11. The method of claim 6, further comprising genetically disrupting the SAMHD1 gene to generate the induced pluripotent stem cell, and differentiating the target cell from the induced pluripotent stem cell, wherein the genetic disruption is effected by a gene editing construct configured for targeted disruption of SAMHD1.

12. The method of claim 6, further comprising genetically disrupting the SAMHD1 gene to generate the induced pluripotent stem cell, and differentiating the target cell from the induced pluripotent stem cell, wherein the genetic disruption is effected by a loss-of-function knockout or knock-down sufficient to effect improved efficiency of viral delivery.

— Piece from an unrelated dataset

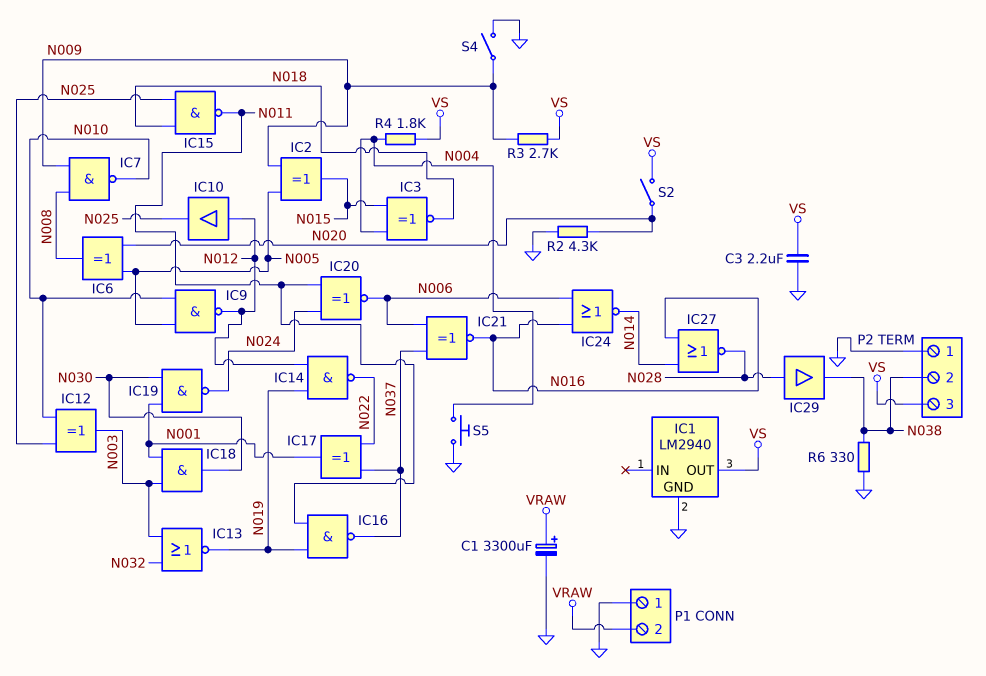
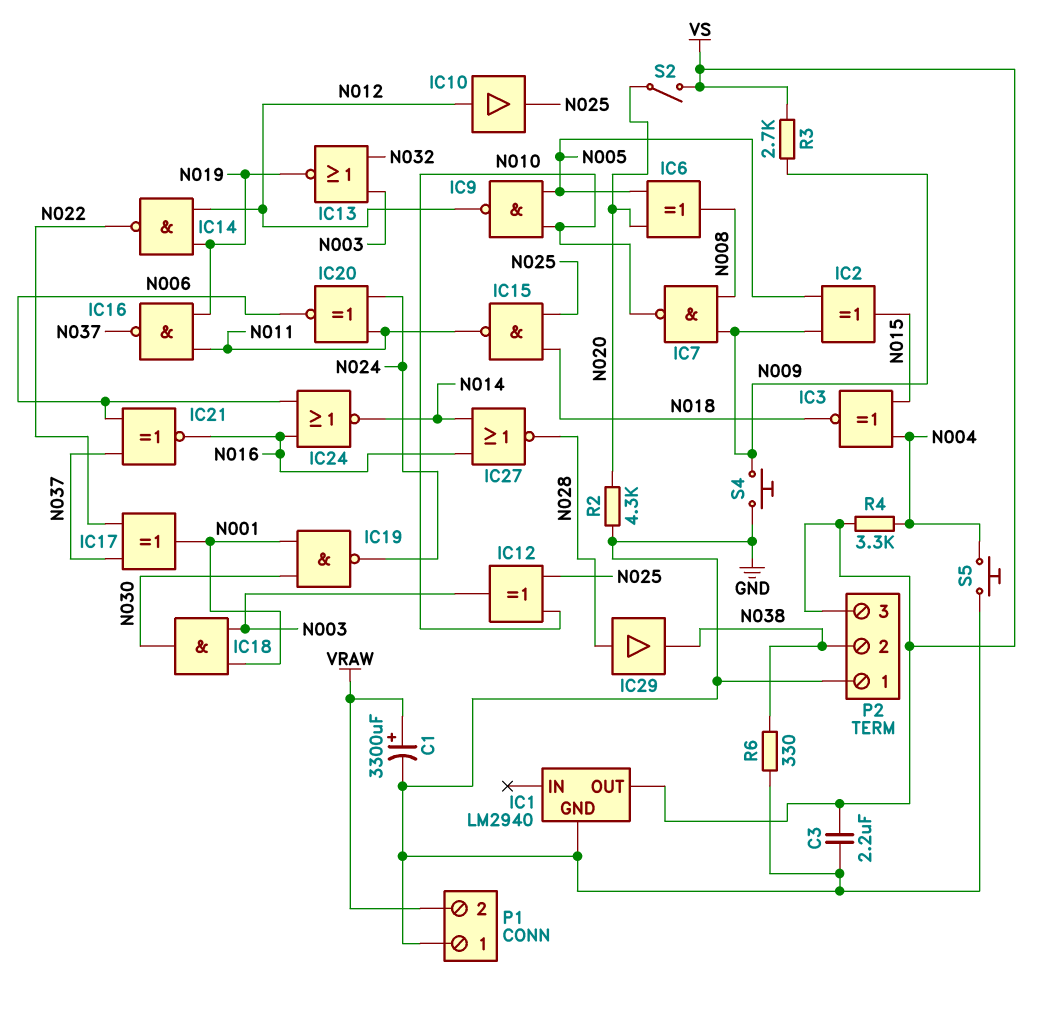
R4: 1.8k (N004, VS) -> 3.3k (N004, VS)
S4: switch (GND, N009) -> button (GND, N009)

13. The method of claim 6, wherein the SAMHD1 comprises the sequence of human SAMHD1, UniProtKB-Q9Y3Z3 (SAMH1_HUMAN), or a sequence having a 90+% sequence identity thereto.

14. The method of claim 6, wherein the SAMHD1 disruption increases lentiviral transduction efficiency in differentiated macrophages by at least 50% compared to comparable cells with a non-disrupted SAMHD1 gene, as assessed by flow cytometry.

15. The method of claim 6, wherein the differentiated cell is a macrophage cell.

16. The method of claim 6, wherein the differentiated cell is a microglia cell.

17. The method of claim 6, wherein the differentiated cell is a hematopoietic progenitor cell. (HPC).

18. The method of claim 6, wherein the differentiated cell is a natural killer (NK) cell.

19. The method of claim 6, wherein the recombinant virus is selected from lentivirus, pox virus, adenovirus, adeno-associated virus, retrovirus, human foamy virus (HFV) and herpes virus.

20. The method of claim 6, wherein the recombinant virus is lentivirus.